Step 4: Interpret Your Results

Once you’re finished balancing your antipodes, look over your results and try to think of what a tool that meets all of your criteria would look like. If it helps, try reading the criteria aloud as if describing it to someone else. For instance, based on the limited criteria provided as an example in Step 3 above, we might be looking at something like a long handled lightweight tomahawk. If other criteria were added, like the ability to clear vegetation and brush, the description might more resemble a tip-weighted machete. Once you’ve formed a mental image of the sort of tool you’re looking for (or drawn a sketch if you prefer) we’re ready for the next step.

Step 5: Price vs. Performance

Now that you know what you’re looking for as your ideal, consider what you’re willing or able to spend. Are you able to spring for a top-of-the-line custom that exactly meets your criteria, or do you need/want to look at standard commercial production models? With as many, many knives and tools as there are on the market today, chances are you can find a tool “off the shelf” that fits your purposes nicely. By carefully considering and referencing your list of prioritized criteria you may establish how best to maximize your performance per dollar spent. As with all expenses, there is a point of diminishing returns where each unit of increased performance begins to cost more and more, giving you less and less benefit. In a performance-optimized purchase every area of your criteria will be brought, in weighted proportion, as close to the point of diminishing returns as possible before any excess funds are spent on non-critical features. 

Imagine, if you will, that much like in Step 3 you are assigning points to criteria of the tool. However, this time around you have to buy those points with dollars. In a given area of performance, the points per dollar will actually increase as you buy them–such as the first dollar buying you 1 point in that category, the next dollar spent in that category earning you 3 points, etc. until the points per dollar equalizes and then begins to diminish.

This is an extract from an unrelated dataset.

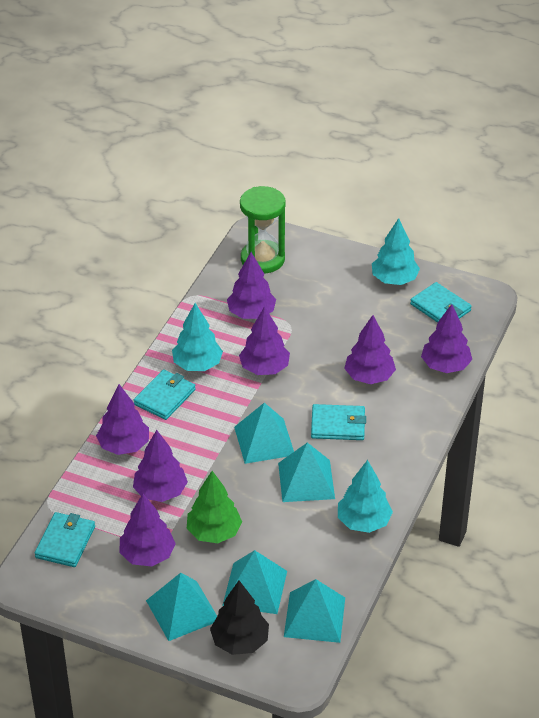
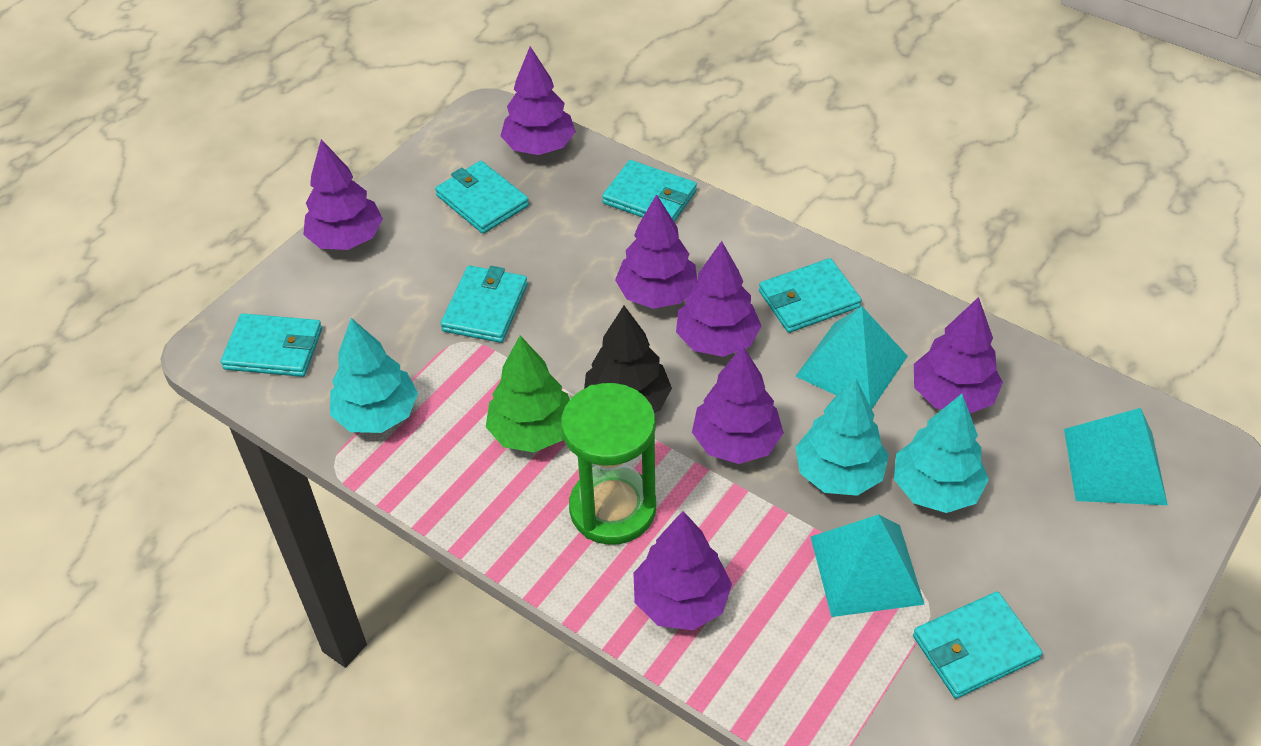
turquoise pyramid: 5 -> 3
turquoise wallet: 4 -> 6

That tipping point is your point of diminishing returns. Naturally your overall performance will therefore be very low if you sink all of your points into a single category and neglect others. However, if buying a non-custom tool, all of these points are already assigned for you and the total cost of those points is reflected in the purchase price. If buying a custom tool, by contrast, each point costs more because you are paying a premium for the privilege of being able to assign the points yourself with greater specificity. Research your options with diligence–the more choices you uncover the easier a time you will have in deciding on the best tool to purchase. 

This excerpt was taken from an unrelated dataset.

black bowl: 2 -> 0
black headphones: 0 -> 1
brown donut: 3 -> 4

Step 6: Post-Purchase Reflection 

The final step of the process. In spite of the fact that you have now purchased a tool, it must be acknowledged that this choice was made using your best judgment and experience at that one snapshot in time. Upon receipt of the tool, pay attention to how it functions for the intended tasks to either confirm or contradict the forecast you made of the tool’s performance. Depending on the tool there may be some learning curve involved, so reserve final judgment until you have become well familiar with it. Consciously think of how the balance of features could be further improved for your purposes. This information will add to your experiences and observations, allowing you to make better and more accurate forecasts in future purchases.